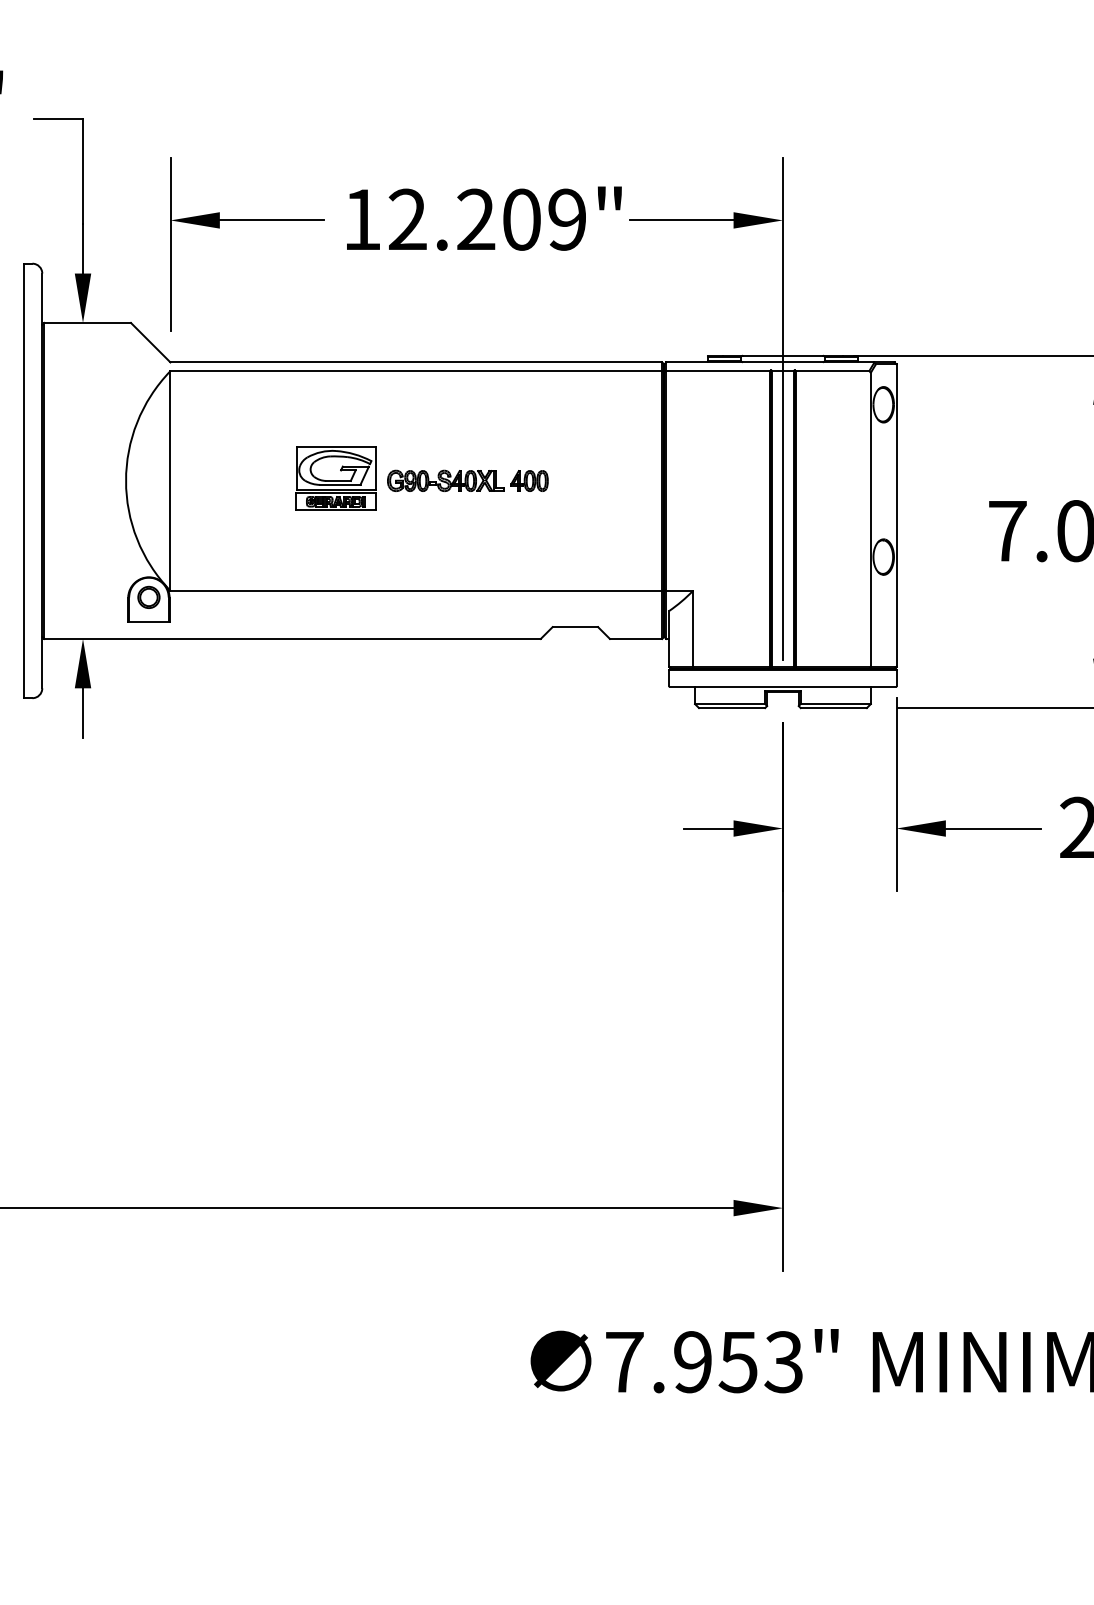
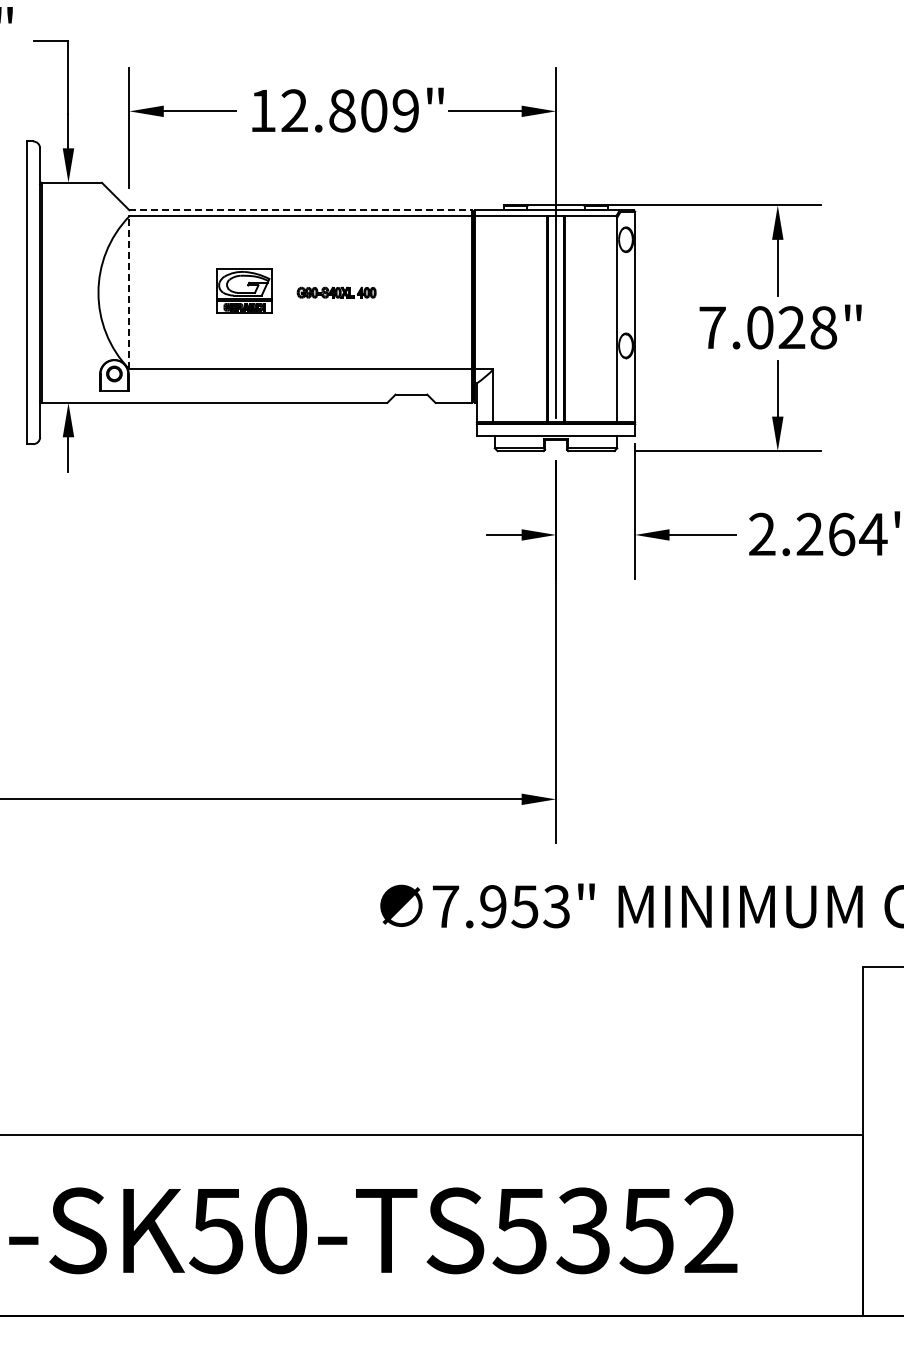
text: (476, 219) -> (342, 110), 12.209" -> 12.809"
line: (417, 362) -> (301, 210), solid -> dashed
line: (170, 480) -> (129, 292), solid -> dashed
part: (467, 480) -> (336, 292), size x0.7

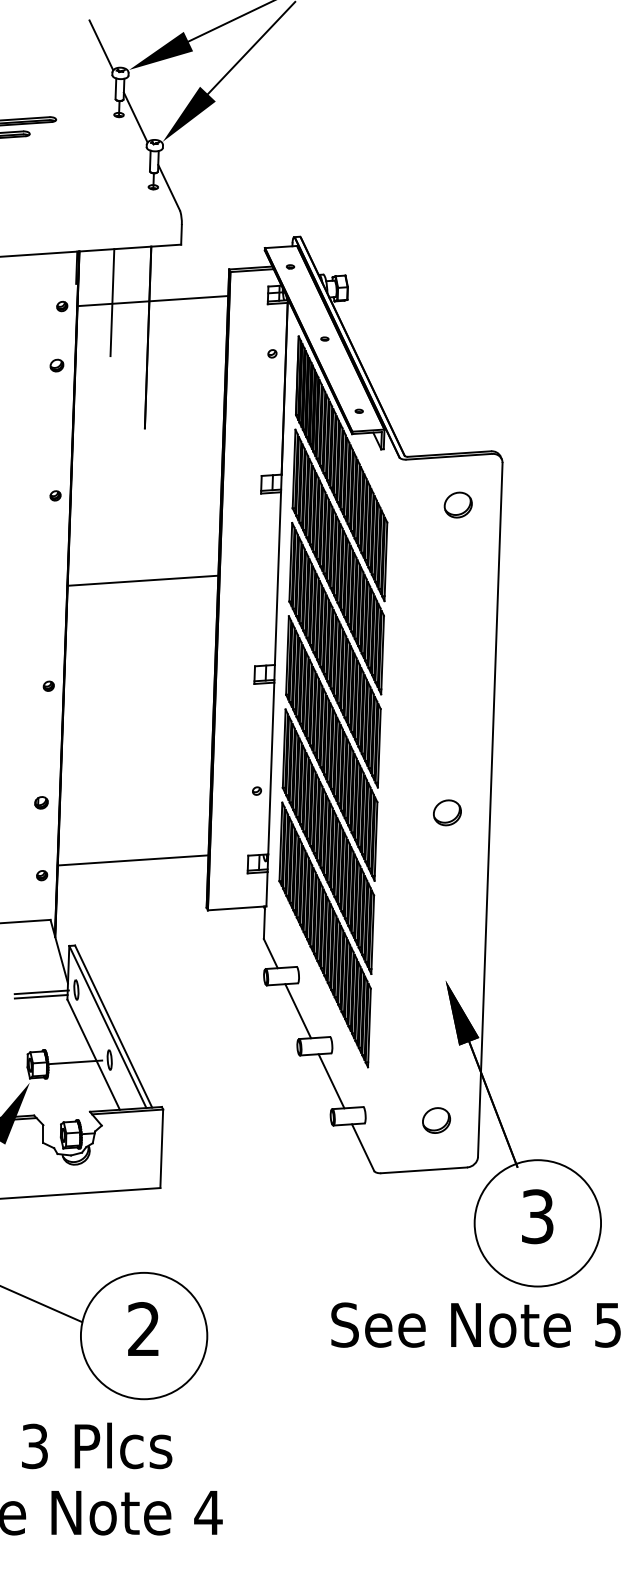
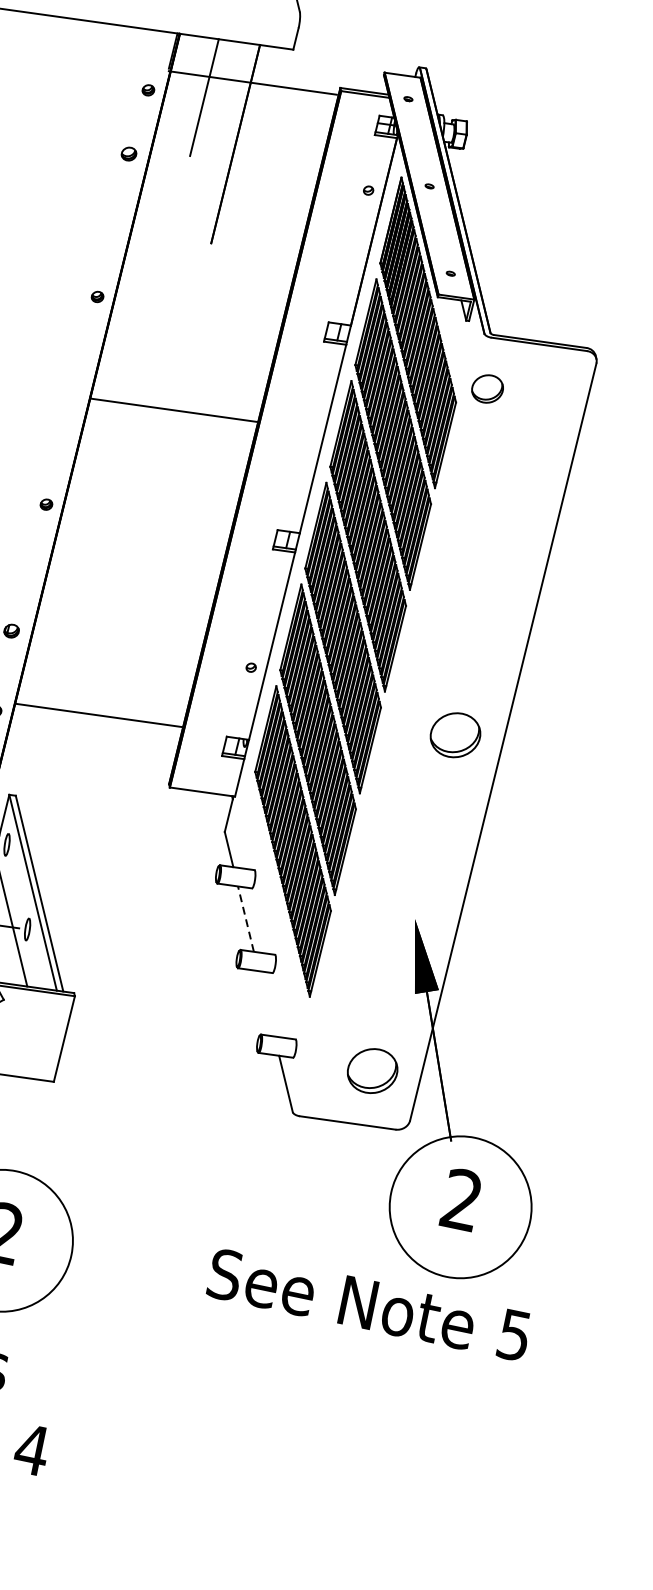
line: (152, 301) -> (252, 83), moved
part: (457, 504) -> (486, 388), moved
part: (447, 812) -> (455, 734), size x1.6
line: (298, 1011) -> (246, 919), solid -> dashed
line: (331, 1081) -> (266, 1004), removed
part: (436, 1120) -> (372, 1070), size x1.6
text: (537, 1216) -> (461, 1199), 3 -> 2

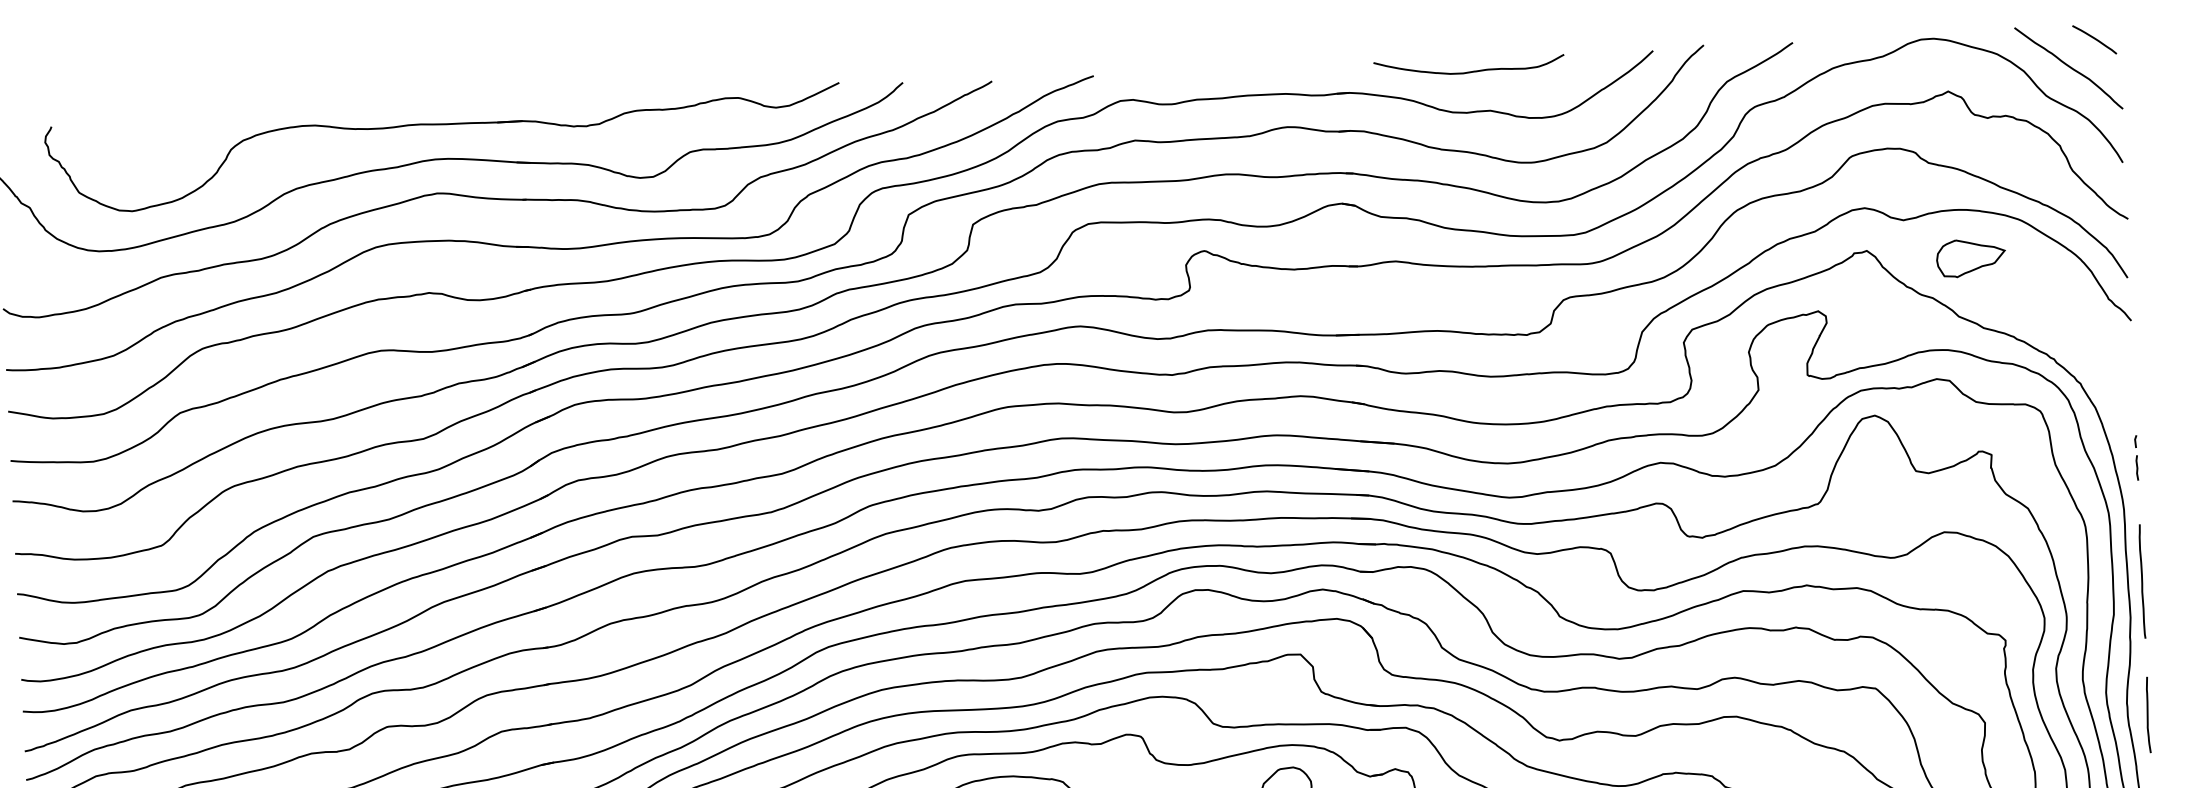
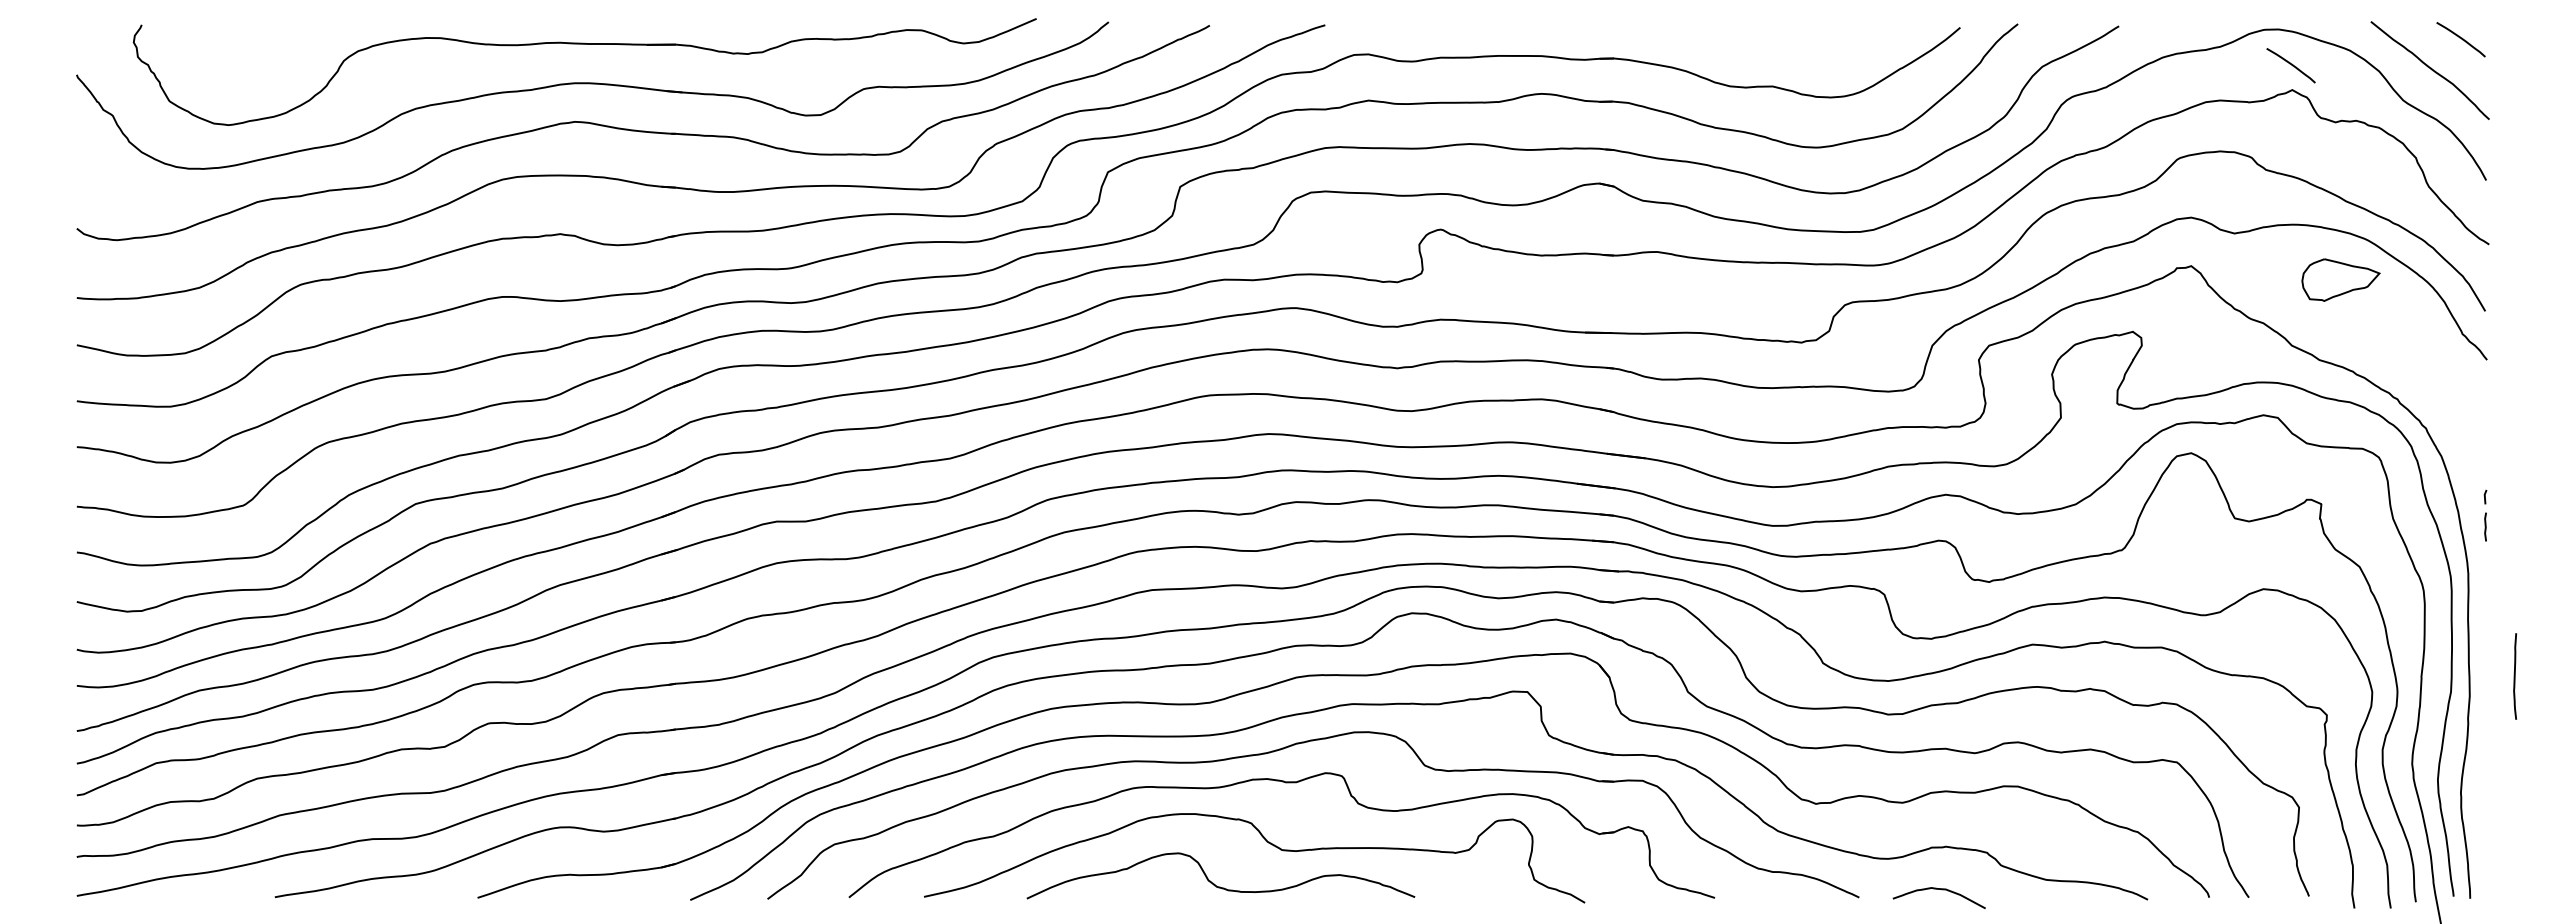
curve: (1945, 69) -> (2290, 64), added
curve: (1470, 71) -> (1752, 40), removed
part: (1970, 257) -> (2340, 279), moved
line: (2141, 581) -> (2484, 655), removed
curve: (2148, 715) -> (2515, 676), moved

- Exercise description
For the listing above, identify each line bearing "curve".

- Solved exercise
curve: (1945, 69) -> (2290, 64), added
curve: (1470, 71) -> (1752, 40), removed
curve: (2148, 715) -> (2515, 676), moved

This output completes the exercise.